Last week, analysts predicted that China’s tighter restriction would have a limited negative impact at most. And that the cryptocurrency would be robust to the Federal Reserve taper (cutting back on stimulus) set to begin next quarter.

Congress must increase or suspend the debt ceiling

The US debt-ceiling crisis will now be the focus of attention.

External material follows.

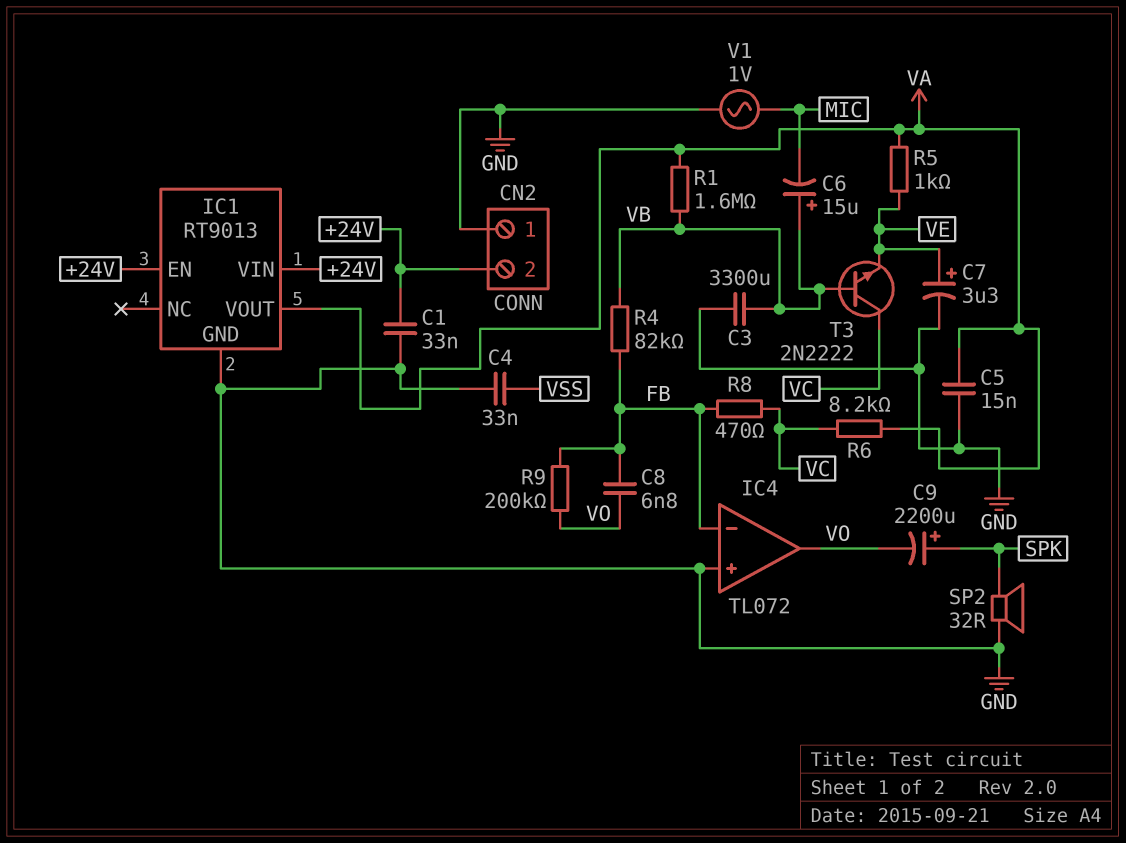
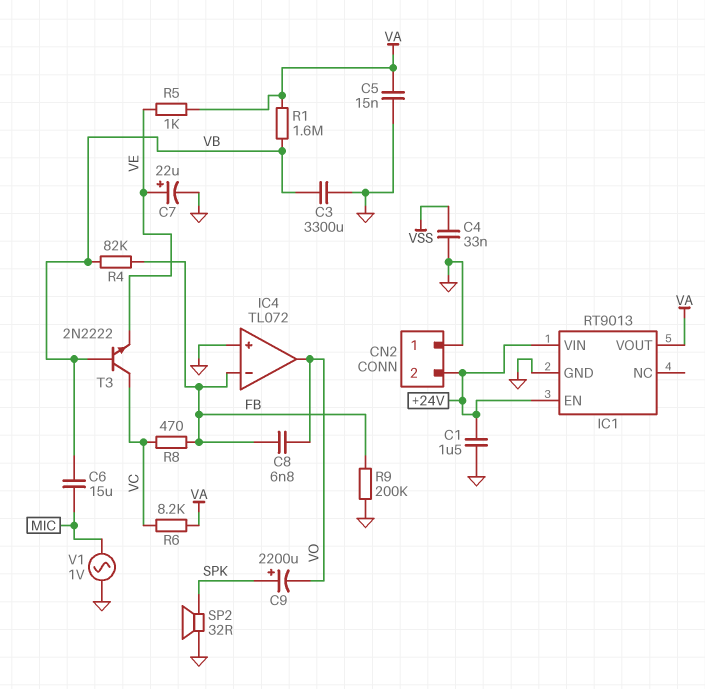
C1: 33nF (+24V, GND) -> 1.5uF (+24V, GND)
C6: 15uF (plus VB, minus MIC) -> 15uF (MIC, VB)
C7: 3.3uF (plus VE, minus GND) -> 22uF (plus VE, minus GND)
R9: 200k (FB, VO) -> 200k (FB, GND)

Congress must increase or suspend the debt ceiling, according to Treasury calculations cited by Brookings, or the government will not be able to fulfil all of its commitments.

On Tuesday, the S&P 500 dropped 2% after the Senate delayed a vote on a stopgap budget bill that included a suspension of the debt ceiling. Stocks continuing to fall might put pressure on bitcoin.

“We can see that throughout this September risk-off phase, bitcoin’s 90-day correlation with the S&P 500 has risen significantly. At the same time, bitcoin’s association with gold has weakened, according to Luno, a crypto exchange. “Despite the fact that bitcoin has many features with gold, it nevertheless operates as a risk-on asset and has a strong correlation with the stock market amid market volatility”.

The SEC’s final decision on numerous bitcoin exchange-traded fund (ETF) applications, as well as the regulators’ initial reaction on futures-based ETFs, will be closely watched by traders.

“The spot ETFs’ final decision date is quickly approaching. According to Arcane Research’s weekly report dated Sept. 28, VanEck will get the final decision by Nov. 14th, and the verdict for other funds will follow shortly. “We anticipate market activity leading up to these dates,” says the analyst.

“Futures-based ETFs will see their first reaction in the near future. According to Arcane Research, the SEC will respond to six futures-based bitcoin ETF applications over the next 40 days.